# cleaning up the AC from a generator



## smirnov3 (Aug 30, 2011)

What do you folks recommend to clean up the power coming out of a generator (I know that pellet stoves don't like the choppy ac that most generators put out)


----------



## kinsmanstoves (Aug 30, 2011)

I do know pellet stoves like generator power better than cheap inverters.  You can check on SEC invertors, I think they are the best out there.

Eric


----------



## GrahamInVa (Aug 30, 2011)

Anton Smirnov said:
			
		

> What do you folks recommend to clean up the power coming out of a generator (I know that pellet stoves don't like the choppy ac that most generators put out)



I have a 17kw generac whole house generator that I will be using to run my stove if the power goes it. I plan on just using a surge protector. I have run a tv, computers, ect and never had a issue with generator power. Just need to make sure the generator is putting out the correct voltage and not to overload it so the voltage doesn't drop to low.


----------



## New Hampshire Jim (Aug 30, 2011)

I have the pellet stove hooked to a Cyberpower 1350 AVRLCD Uninterrupted power supply that states It has pure sine wave output. If the power goes out I have a Generac 8000 watt generator that also states It has Pure power technology I have not had any problems running the stove with this set up

P.S. The last Ice Storm we had I shut down the pellet stove and let the oil furnace do its thing as I didn't want any problems with frozen pipes from not circulating water through the pipes


----------



## exoilburner (Aug 30, 2011)

I also use a UPS (uniterruptable power supply) to filter a questionable power source.  Besides filtering the generator power the UPS also filters questionable winter utility power.  The manufacturer states the following:  _"Designed to prevent blackouts, brownouts, sags, and surges, lightning.  The UPSA filters small utility line fluctuations and isolates equipment from large disturbances by internally disconnecting from the utility line.  The UPS provides continuous power from internal batteries until the utility line returns to safe levels or the battery is discharged."_

When utility power goes out my UPS automatically switches from utility power to it's internal battery power and will operate my pellet furnace for 30 to 45 minutes if I have the igniter off (manual start mode).  That gives me plenty of time to start the generator.  The UPS automatically switches off battery power to the generater when it senses incoming power.


----------



## imacman (Aug 30, 2011)

Have run both my Avalon Astoria and Englander 10-cpm on my Generac 12KW, and no issues at all.  As mentioned, make sure it's putting out 120v.


----------



## IHATEPROPANE (Aug 30, 2011)

I believe the UPS filters dirty input power by swithcing to battery power for the duration, be it a millisecond or longer.  I think if you ran a generator that was producing very unstable energy then the UPS would be on battery power the whole time until it ran out of juice.  I know there are "generator" settings on some UPS's but I think that prevents it from going into batter back up unless the voltage irregularity is greater than that setting. I think on these settings it would let more dirty power through torthe equipment that is plugged in.


----------



## IHATEPROPANE (Aug 31, 2011)

From Champion power equipments website:

Should I use a surge protector? (All generators)

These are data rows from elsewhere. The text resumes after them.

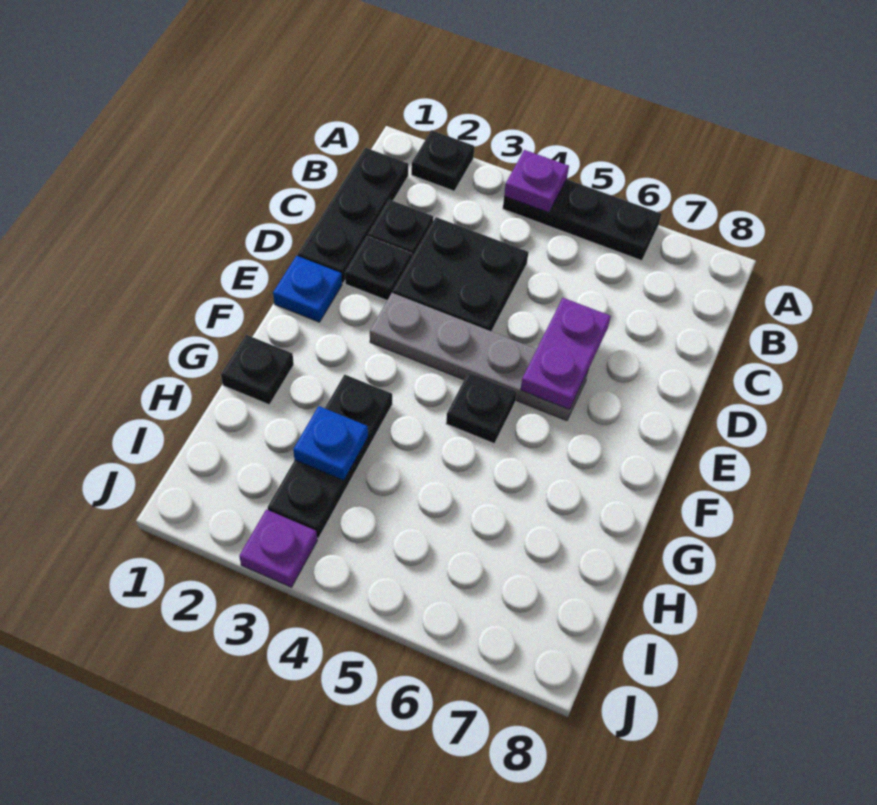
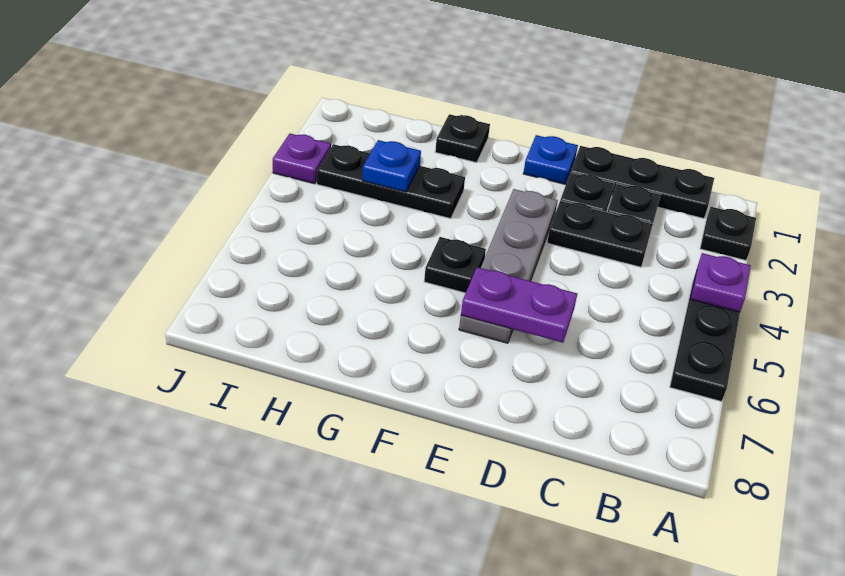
black plate C3:D4 level 1 -> black plate C3:D3 level 1

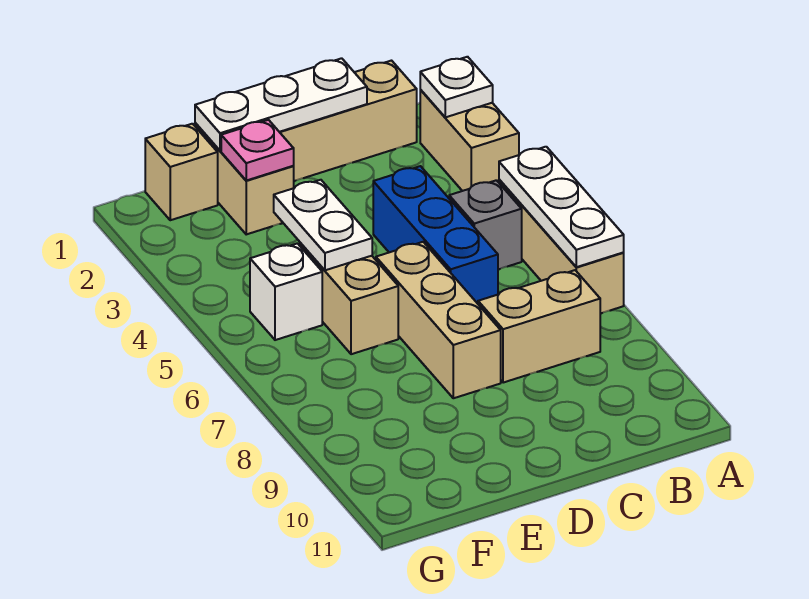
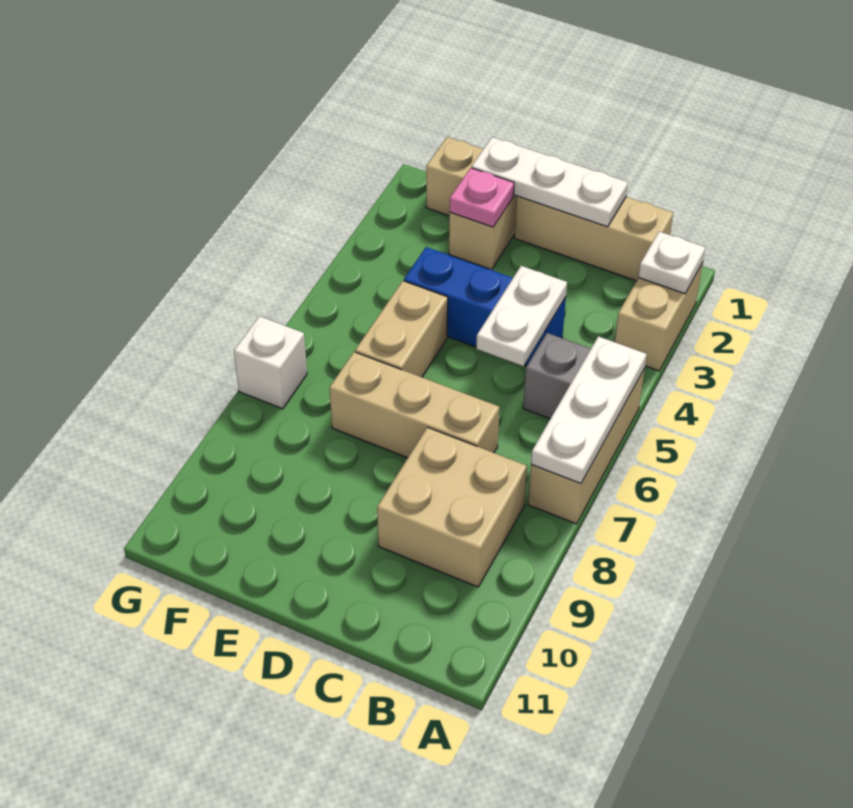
tan brick B8:C8 level 1 -> tan brick B8:C9 level 1
blue brick C4:C6 level 1 -> blue brick C4:E4 level 1
tan brick D6:D8 level 1 -> tan brick C7:E7 level 1
white plate E4:E5 level 2 -> white plate C4:C5 level 2
white brick F5 level 1 -> white brick G7 level 1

Electronic devices, including computers and many programmable appliances use components that are designed to operate within a narrow voltage range and may be affected by momentary voltage fluctuations. While there is no way to prevent voltage fluctuations, you can take steps to protect sensitive electronic equipment. 
1.Install UL1449, CSA-listed, plug-in surge suppressors on the outlets feeding your sensitive equipment. Surge suppressors come in single- or multi-outlet styles. They're designed to protect against virtually all short-duration voltage fluctuations.
 2.Obtain an Uninterruptible Power Supply (UPS) device. Most UPS devices come with a rechargeable battery between the electronic equipment and power supply source. The device buffers the voltage and protects against virtually all short-duration voltage fluctuations.


----------